Darum gehts
- Schweiz hat Frauenwahlrecht spät eingeführt, Kopfschütteln im Ausland
- Unterdessen hat Schweiz vorwärtsgemacht und dient sogar als Vorbild
- Initiative «Bavaria ruft» basiert auf Schweizer Modell «Helvetia ruft»
Erst im Jahr 1971 durften die Schweizerinnen endlich an die Urne – zu einem Zeitpunkt, als das Frauenstimmrecht in Europa längst etabliert war.
Noch Jahre später wunderten sich deutsche Medien über diesen Rückstand. Der «Spiegel» fragte einmal spöttisch: «Wieso war ausgerechnet diese Urdemokratie so lange undemokratisch?» Und «Bild» schrieb süffisant: «Während im Rest von Europa die 68er-Bewegung längst gelaufen war, kämpften hier Frauen noch 1971 für gleiche Rechte.»

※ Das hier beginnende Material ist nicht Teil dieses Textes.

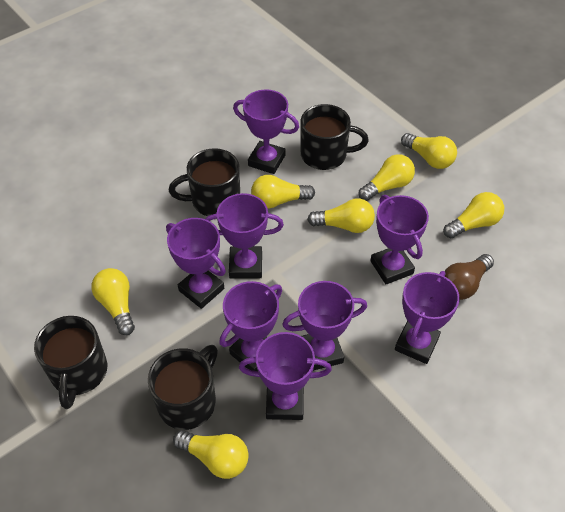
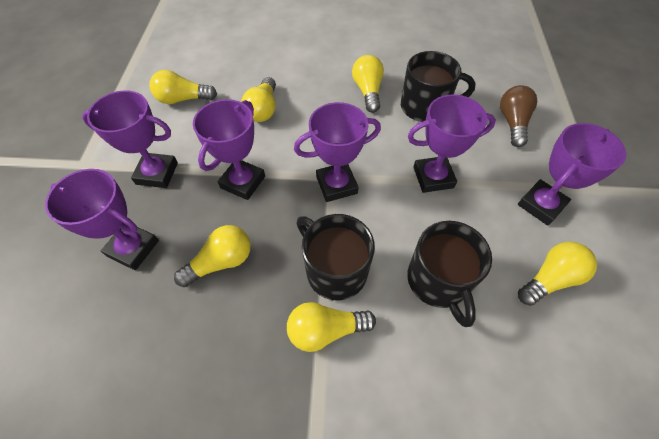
black mug: 4 -> 3
purple trophy: 8 -> 6
yellow light bulb: 7 -> 6

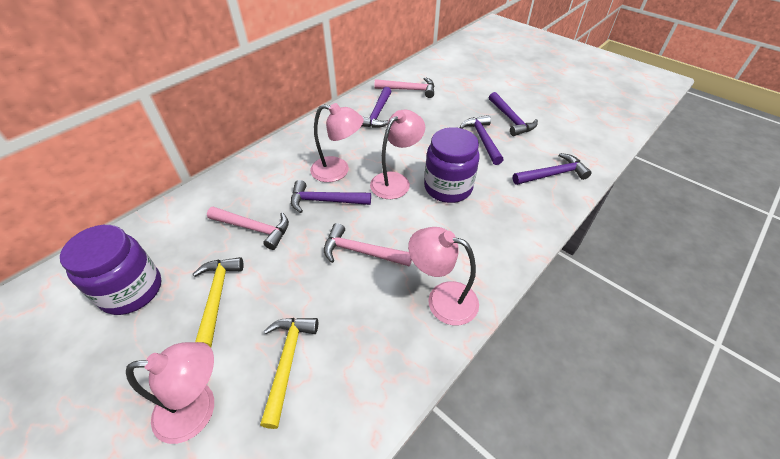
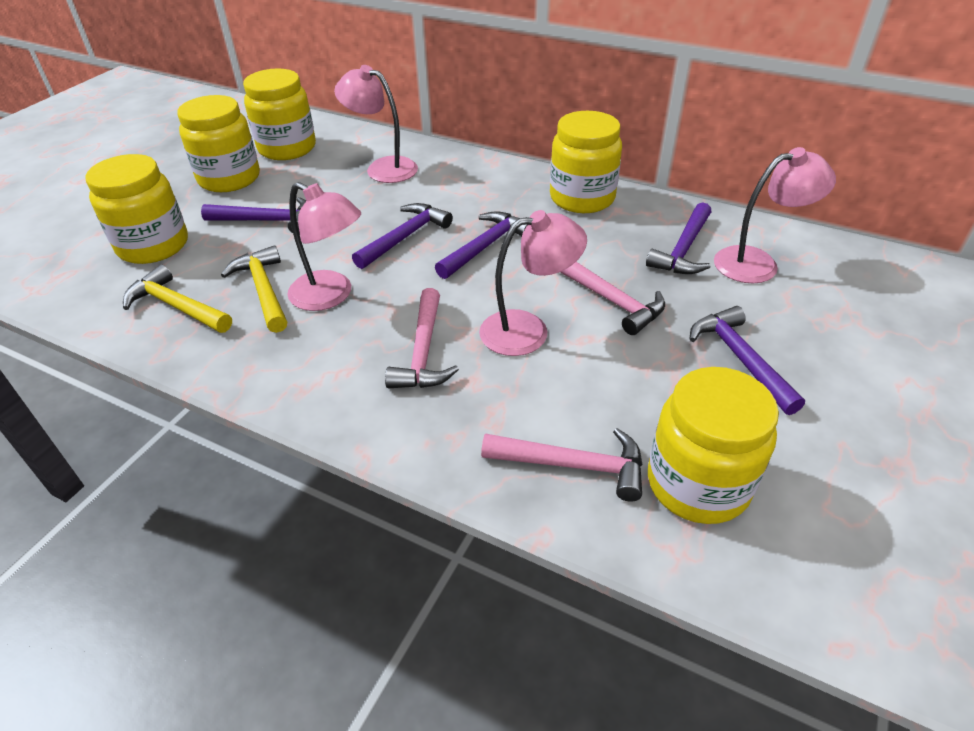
purple jar: 2 -> 0
yellow jar: 0 -> 5

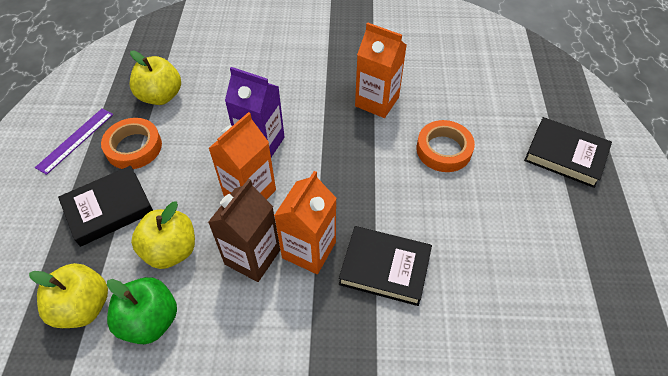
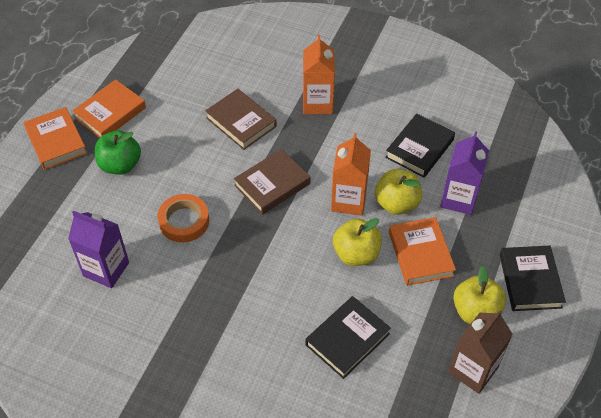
brown book: 0 -> 2
orange book: 0 -> 3
orange carton: 3 -> 2
orange tape: 2 -> 1
purple carton: 1 -> 2
purple ruler: 1 -> 0

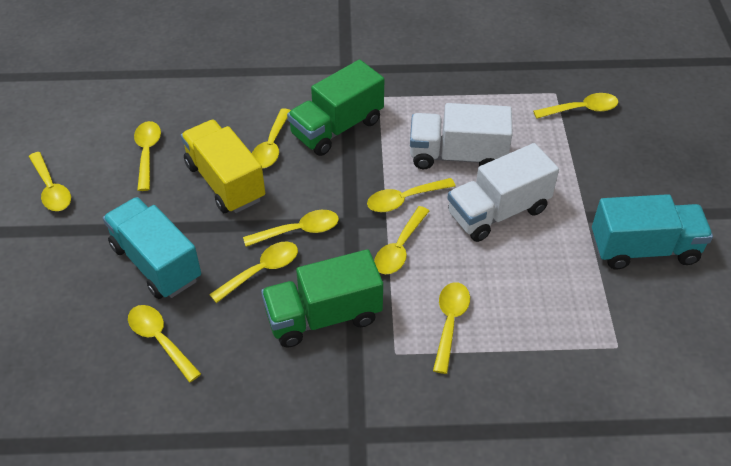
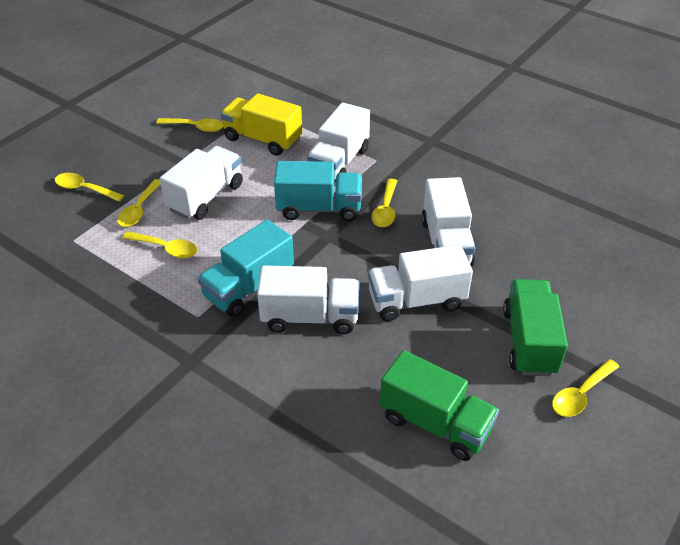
white truck: 2 -> 5
yellow spoon: 10 -> 6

«Durchschlagender Erfolg» in der Schweiz
Und heute? Dreht sich der Spiess plötzlich um: Jetzt schauen auch mal die Deutschen zu uns, wenn es um Frauen in der Politik geht!
In Bayern wurde die Kampagne «Bavaria ruft» lanciert. Die Idee dahinter? Kommt aus der Schweiz, und zwar von «Helvetia ruft». Hierzulande läuft die Aktion seit 2019. Das Ziel: Frauen motivieren, zu kandidieren, sich politisch zu engagieren und sichtbarer zu werden. Mit Erfolg: Der Frauenanteil ist seither in vielen Gremien gestiegen.
Deutsche Medien spielen auf die historische Verzögerung beim Schweizer Frauenstimmrecht an, wenn sie über den Gleichstellungs-Export berichten. «Ausgerechnet die Schweiz macht es vor», schrieb etwa die «Nürnberger Zeitung». Zu den Aushängeschildern von «Bavaria ruft» gehören die bayerische Parlamentspräsidentin und Ex-Bundesministerin Ilse Aigner (60, CSU) und Grünen-Star Katharina Schulze (39).
Frauenanteil in Bayern klar tiefer
Auf die Schweizer Idee aufmerksam geworden sind aber mehrere bayerische Bürgermeisterinnen, wie es vonseiten der Initiative heisst. Das Schweizer Modell sei eine Blaupause für «Bavaria ruft», schwärmen die Initiantinnen, es funktioniere «mit durchschlagendem Erfolg». Um das Konzept vorzustellen, reiste kürzlich sogar die Baselbieter Ständerätin Maya Graf (63, Grüne) nach München. Sie ist Co-Präsidentin des Frauendachverbandes Alliance F und einer der Köpfe hinter «Helvetia ruft».
Die Initiative wird im 13-Millionen-Bundesland just ein Jahr vor der Kommunalwahl lanciert. Bayerische Politikerinnen sollen in Mentoring-Programmen gezielt unterstützt und öffentlich sichtbarer werden. Man wolle ein «starkes Frauennetzwerk» schaffen, lautet ein zentrales Ziel.
Tatsächlich konnte der Frauenanteil in der Schweizer Politik in den letzten Jahren insgesamt gesteigert werden, während es in Bayern kaum Fortschritte gibt. Zum Vergleich: In der Schweiz sind rund ein Drittel der Sitze in den Kantonsparlamenten von Frauen besetzt – in Bayern sind es 25 Prozent. Unter den Gemeindepräsidentinnen liegt der Frauenanteil hierzulande bei 19 Prozent, in Bayern beträgt er weniger als 10 Prozent.